Americano as a Retention Tool
For club operators, the Americano isn't just a fun event format - it's the single most effective retention mechanism in padel.
- It fills off-peak hours. Run Americanos on Tuesday and Wednesday evenings. Suddenly your quietest nights become your most popular.
- It converts solo players. Someone who books once through a platform becomes a regular when they have a standing Tuesday Americano to look forward to.
- It builds the social graph. Every Americano creates 50+ new player connections. These connections lead to private bookings between events.
- It creates a content engine. Leaderboards, results, photos - weekly Americanos give you something to post about constantly.
The data: Clubs running weekly Americano tournaments see 40-60% higher player retention and 2x more bookings per player compared to clubs that only offer court rental. The format is that powerful.
The Scoring Problem
Here's the catch: running Americanos manually is a pain. Drawing pairs, tracking scores across 7 rounds for 16 players, updating the leaderboard in real-time, handling tiebreakers - it's a lot of admin for an event that's supposed to be fun.
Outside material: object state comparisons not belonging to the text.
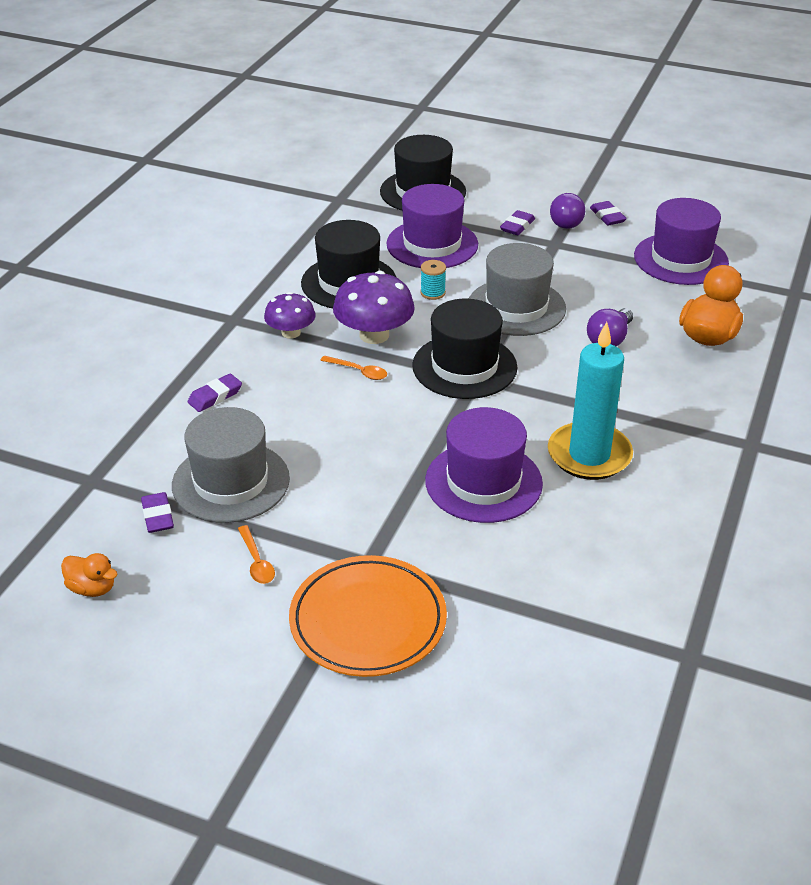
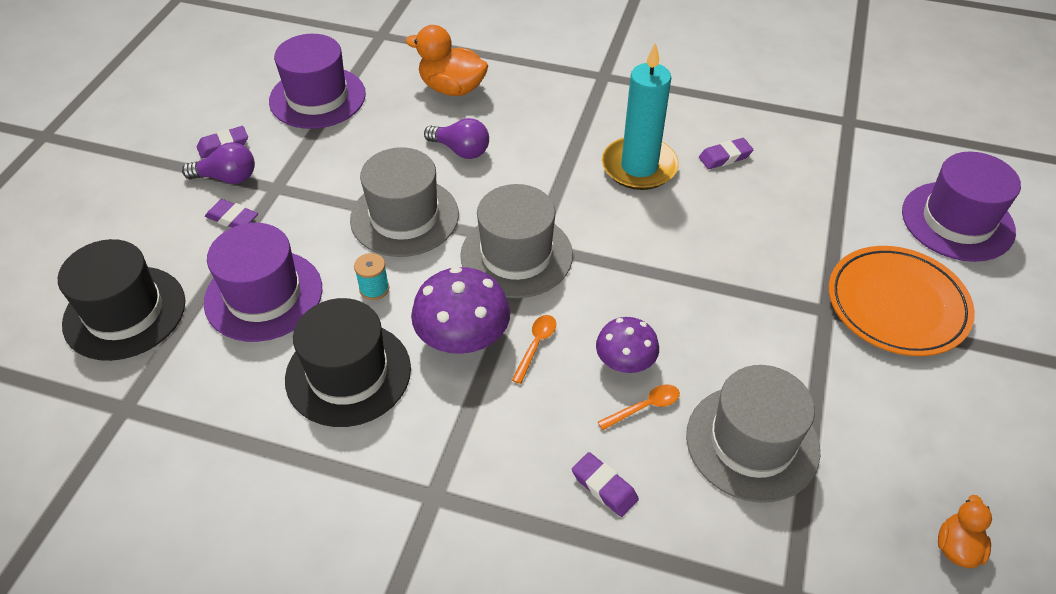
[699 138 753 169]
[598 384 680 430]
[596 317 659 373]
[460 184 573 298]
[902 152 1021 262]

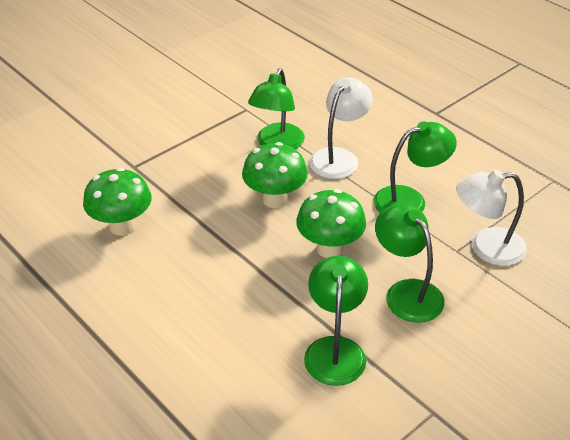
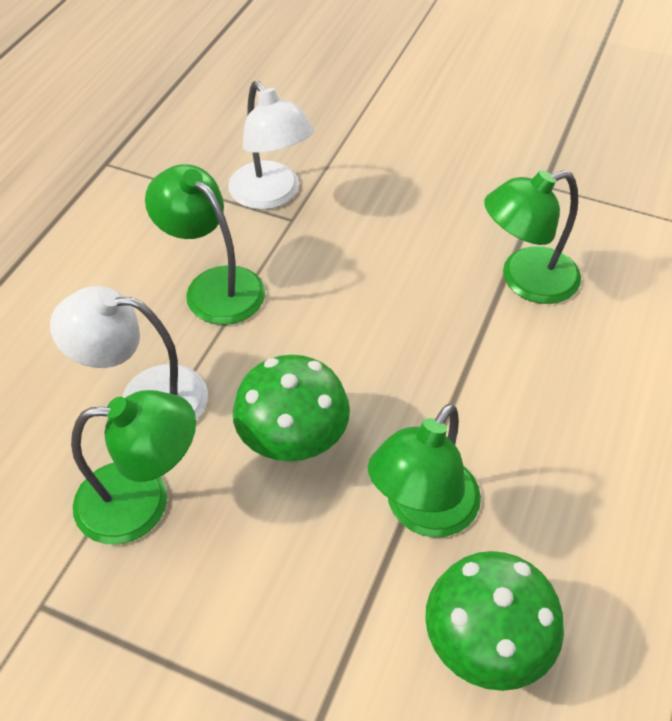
[296 189 366 258] (first image)
[368 403 481 538]

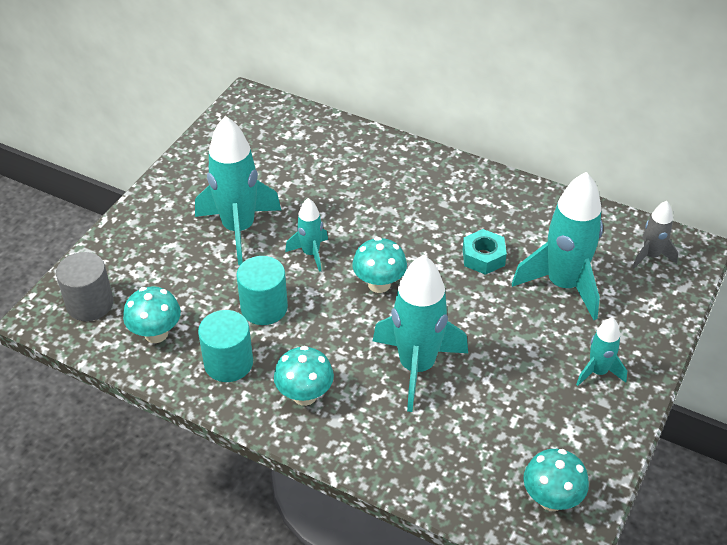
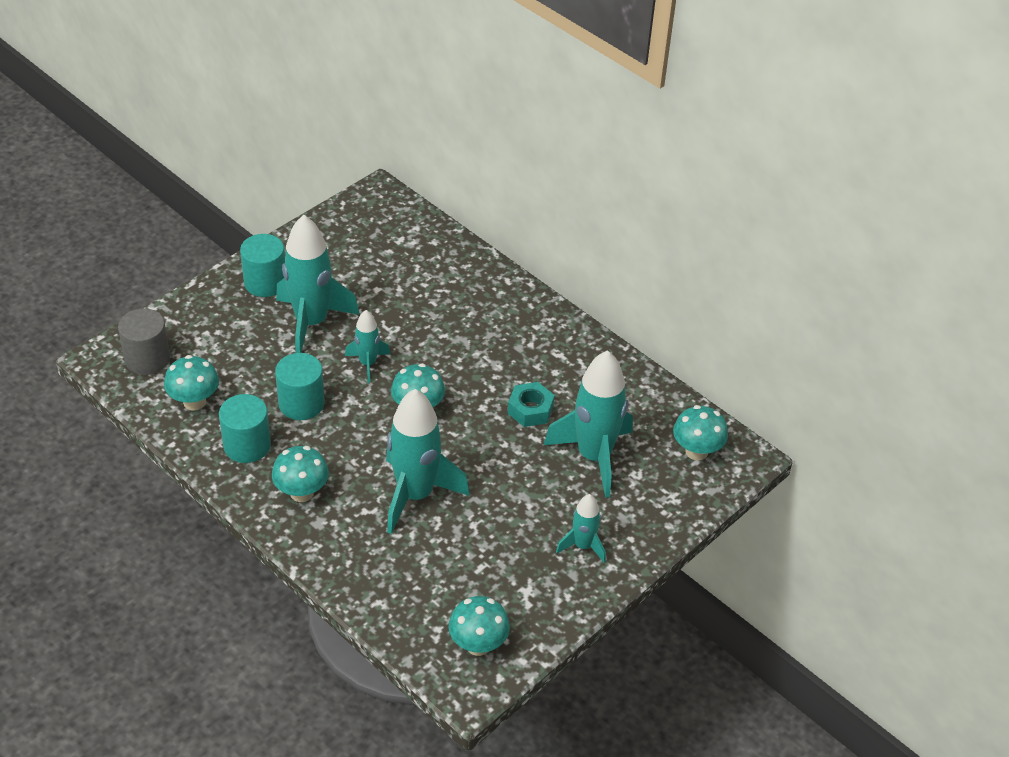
[673 405 728 461]
[240 234 285 297]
This is why most clubs either run Americanos inconsistently (when someone has time to organize) or give up entirely. The format is amazing, but the logistics are a bottleneck.
SmashClub's Tournament Module automates all of it. Players register through a link, pairs are generated automatically, scores are entered on phones, and the leaderboard updates in real-time on a screen at the club. The organizer's job becomes opening the door and saying "let's play."
"We tried running Americanos manually for three months. It worked, but it depended entirely on one person doing all the admin. When she went on holiday, it stopped. Once we automated it, we've run 47 consecutive weekly Americanos without missing a single one."
- Club operator, Cyprus
Get Started
You don't need software to run your first Americano. A whiteboard, a timer, and 8 willing players is enough. Try it this week. Once you see the energy it creates, you'll understand why it's the engine behind every successful padel community.